Tara
Tout au fond, à l’horizon, les tours de la Défense. Devant, des immeubles hyper modernes. Et entre eux et l’abri, une végétation dense et fleurie, vu la saison. Malgré la chaleur difficilement supportable au début, l’heure est passée bien plus vite que je ne l’aurais cru. J’ai été divertie par la faune, essentiellement volatile, et la flore, dont la renaissance est toujours extrêmement plaisante à contempler. Cette expérience m’a fait réaliser à quel point je manque de vocabulaire et de connaissances du monde naturel francilien. Trois hirondelles (à moins que ce fussent des pies) m’ont particulièrement divertie, à sautiller et à jouer dans une allée du potager.
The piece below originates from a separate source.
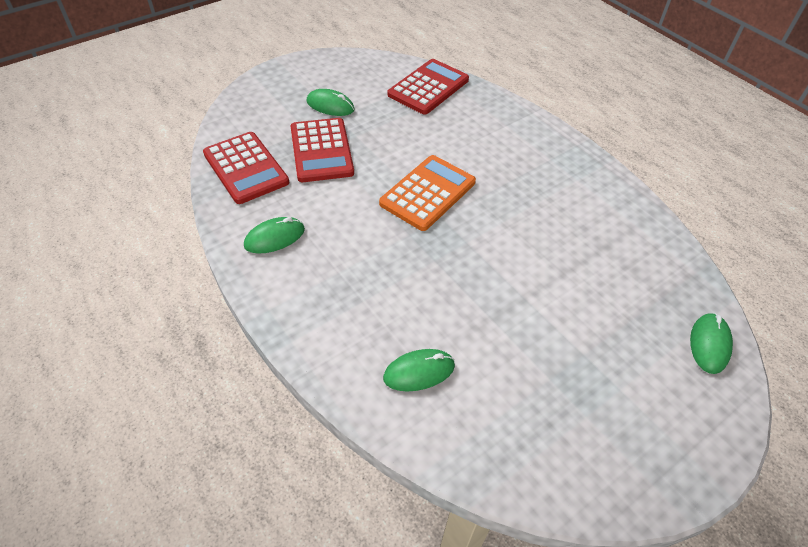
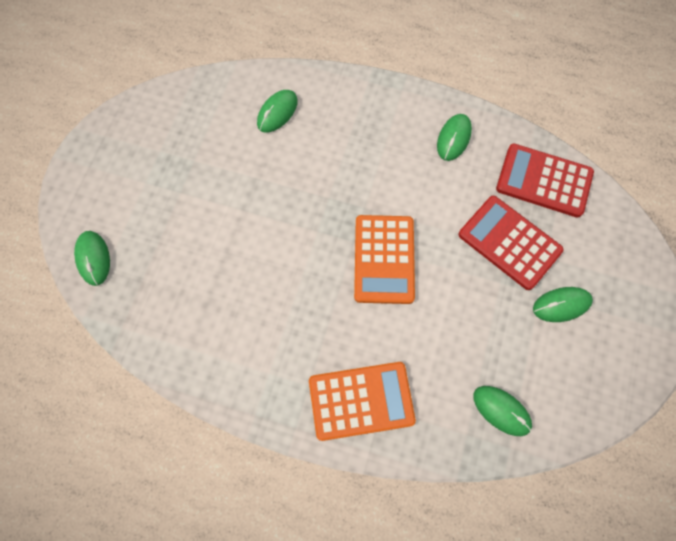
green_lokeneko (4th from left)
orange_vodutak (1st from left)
Le soleil se couchant, la chaleur est devenue plus supportable. Mais, horreur ! Ce sont les moustiques qui l’ont remplacée. Bien protégée dans l’abri, je n’ai pas eu à m’inquiéter d’être piquée, mais leur présence chaque minute plus nombreuse ne me rend pas optimiste sur les soirées à venir que je comptais passer dehors.
Ce soir, la ville m’a ouvert une petite partie de son cœur, et je me suis honorée d’avoir pu veiller sur elle. Je me suis imprégnée du paysage et l’ai imprimé dans ma rétine, comme s’il allait disparaître demain.